Les morceaux les plus "authentiquement" reggae restent avant tout ceux composés par Blundetto, à travers lesquels on retrouve peu ou prou la même structure et la même ambiance que sur "Liquid Sunshine" (notamment via la guitare) avec une mention toute particulière pour le stepper lounge "Low Grade". C'est également Blundetto que l'on retrouve à la prod où se rajoutent quelques feat. vocaux dont "Monday" avec L.E.J et Akhenaton dans une association intéressante même si l'on entend très rarement AKH se poser aussi lentement avec son flow. Comme quoi, le chanteur d'IAM s'en sort plutôt bien lui qui avait déjà été mis au défi d'adapter le texte de "Petit Frère sur une instru de...PNL (voir ici).
L'autre feat. sur un beat de Blundetto concerne "Veleda" avec Big Red (à travers lequel les deux chanteurs poursuivent leur collaboration entamée sur "Sexy" et le Vapor de Big Red) , un dub digital très planant "en mode vapor" et l'un des morceaux les plus brillants de l'album. Pour le coup, le MC de Raggasonic conserve son fast style pendant que Biga*Ranx apaise son flow à l'image du riddim.
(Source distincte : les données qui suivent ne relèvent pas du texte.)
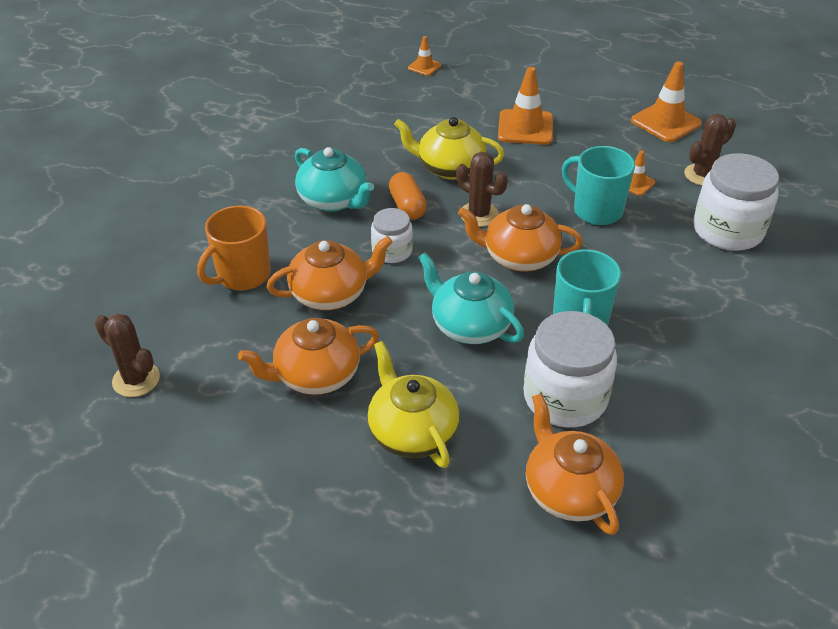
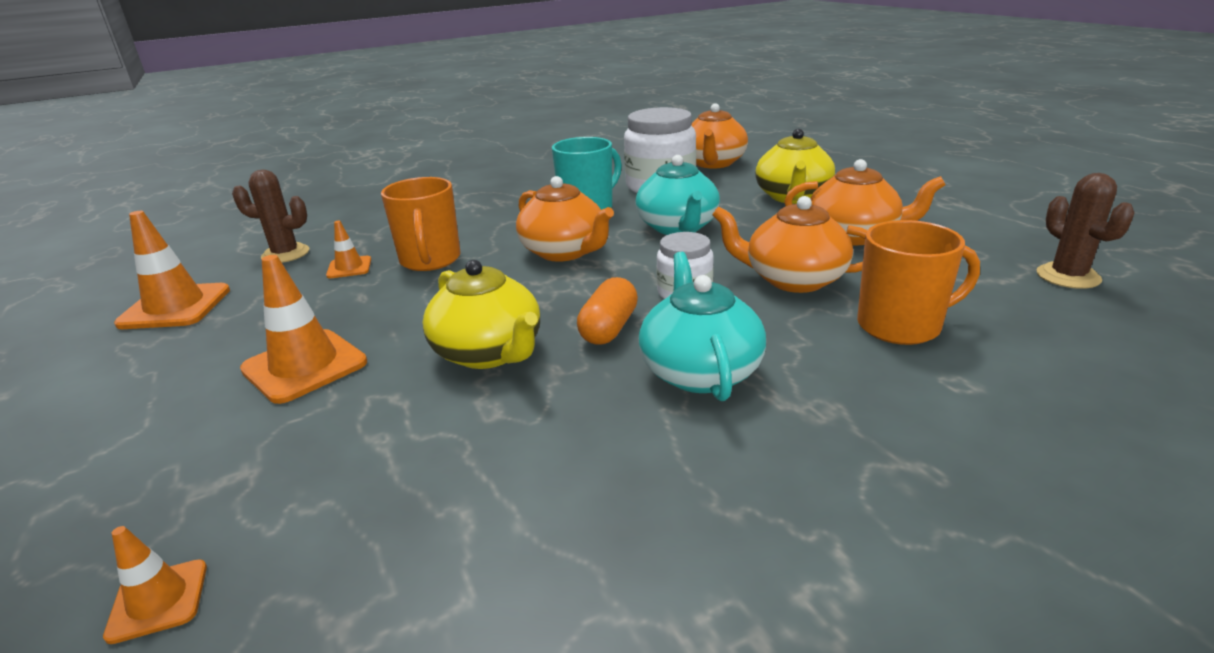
camera: 140 degrees left, 15 degrees down
(479, 214) = (542, 293): brown cactus -> none
(596, 210) = (430, 260): turquoise mug -> orange mug
(727, 230) = (371, 219): white jar -> none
On retrouve également quelques morceaux moins "crossover", tels que "Life long" ou "Rendez-vous" (avec un solo de guitare bien plaisant à la "Ordinary Day"), qui reprennent la recette du reggae digital et qui se démarquent du reste de l'album par leur aspect plus classique et moins éclectique, mais qui n'en demeurent pas moins doués de réussite. On aura aussi beaucoup apprécié l'ambiance quelque peu reggaeton mais très lounge sur "French Wine" avant que Biga*Ranx ne vienne conclure son 1988 par "Lazer Beam", un morceau hip-hop tiraillé entre le boom-bap des 90's et des sons plus contemporains dans un style très dub-a-dub, autant par le flow de Biga*Ranx que par le beat. Annonce-t-il une nouvelle orientation plus hip-hop que le Tourangeau prendra dans les années à venir ?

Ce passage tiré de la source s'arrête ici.